04 de junio de 2019
04.06.2019

Guerra contra la velutina: entre Avilés y Corvera ya han atrapado 286 reinas

Los expertos destacan la eficacia del trampeo, aunque sólo un 5 por ciento de los insectos que caen en los cepos son avispas asiáticas

04.06.2019 | 02:37
Bomberos retirando un nido de velutina en un edificio de Jardín de Cantos.

La comarca está en pie de guerra contra la avispa asiática. En lo que va de año, entre Avilés y Corvera han apresado 286 ejemplares de velutina, la especie invasora que pone en riesgo el ecosistema asturiano por su alta capacidad de reproducción y extremada voracidad, que sacia con insectos autóctonos que realizan las tareas de polinización natural. Estas capturas se han realizado con trampas instaladas por los Ayuntamientos.

Los más aplicados en esta lucha han sido los de Corvera. El Consistorio regido por el socialista Iván Fernández instaló un centenar de trampas con las que consiguieron 217 capturas de ejemplares. De ellos, 94 eran reinas, las avispas que hibernan durante el invierno cuando las obreras mueren y cuya eliminación es vital para tratar de frenar su expansión. Los cepos se diseminaron por todo el concejo, con especial atención a aquellas zonas cercanas a grandes masas de agua como el embalse de Trasona o Nubledo.

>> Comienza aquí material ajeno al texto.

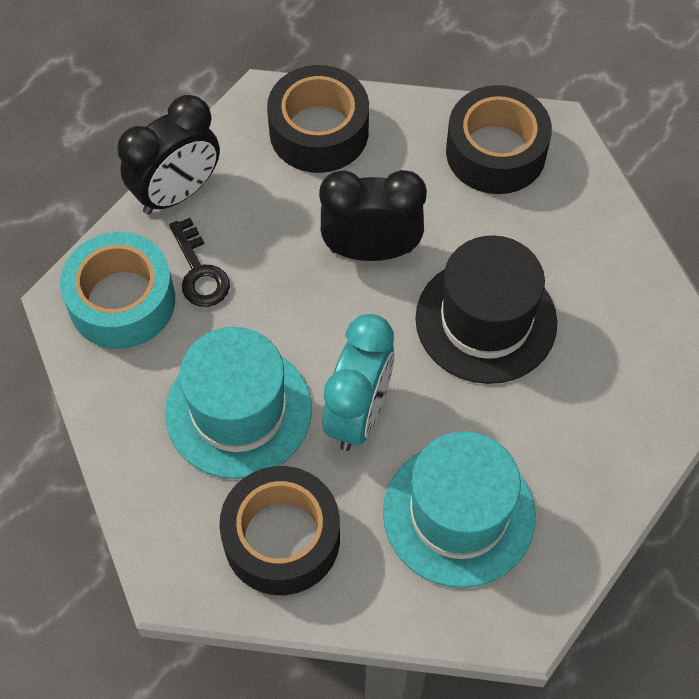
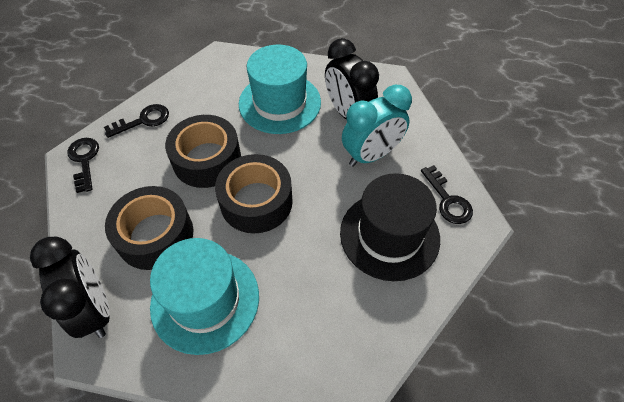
black key: 1 -> 3
turquoise tape: 1 -> 0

Aunque también buenas, en Avilés las cifras han sido más modestas. El Ayuntamiento colocó 30 trampas este año con las que logró apresar 69 avispas asiáticas. Las más prolíficas son las instaladas en La Grandiella (10 ejemplares), el río Arlós (7) y el parque Ferrera (6). A todas estas capturas hay que sumar todos los nidos retirados por los servicios de emergencia del Principado.

Además de la avispa asiática, en estas trampas también entran otros insectos. De hecho, se estima que el 95% de artrópodos que se quedan en los cepos son moscas y mosquitos. Los expertos consideran que estas capturas son "un daño colateral". "Si una reina llega a formar un nido, todas esas avispas se comerán en torno a 8 millones de insectos. Compensa", afirma el experto Juan Prado, que pone una excepción: el avispón europeo, "bastante frecuente en la zona de Avilés". "Es una especie autóctona, un poco más grande que la asiática, y que debemos cuidar. Por eso, cuando se detecten en una trampa lo aconsejable es retirarla y colocarla en otro sitio", añade sobre "la única solución que sabemos que funciona" para erradicarla.

El sábado falleció un hombre de San Tirso de Abres tras ser picado por una velutina. Era alérgico. El Ayuntamiento de Avilés señala que la avispa asiática no es agresiva con los humanos, pero pide a los vecinos que si ven un nido avisen a Emergencias y se alejen.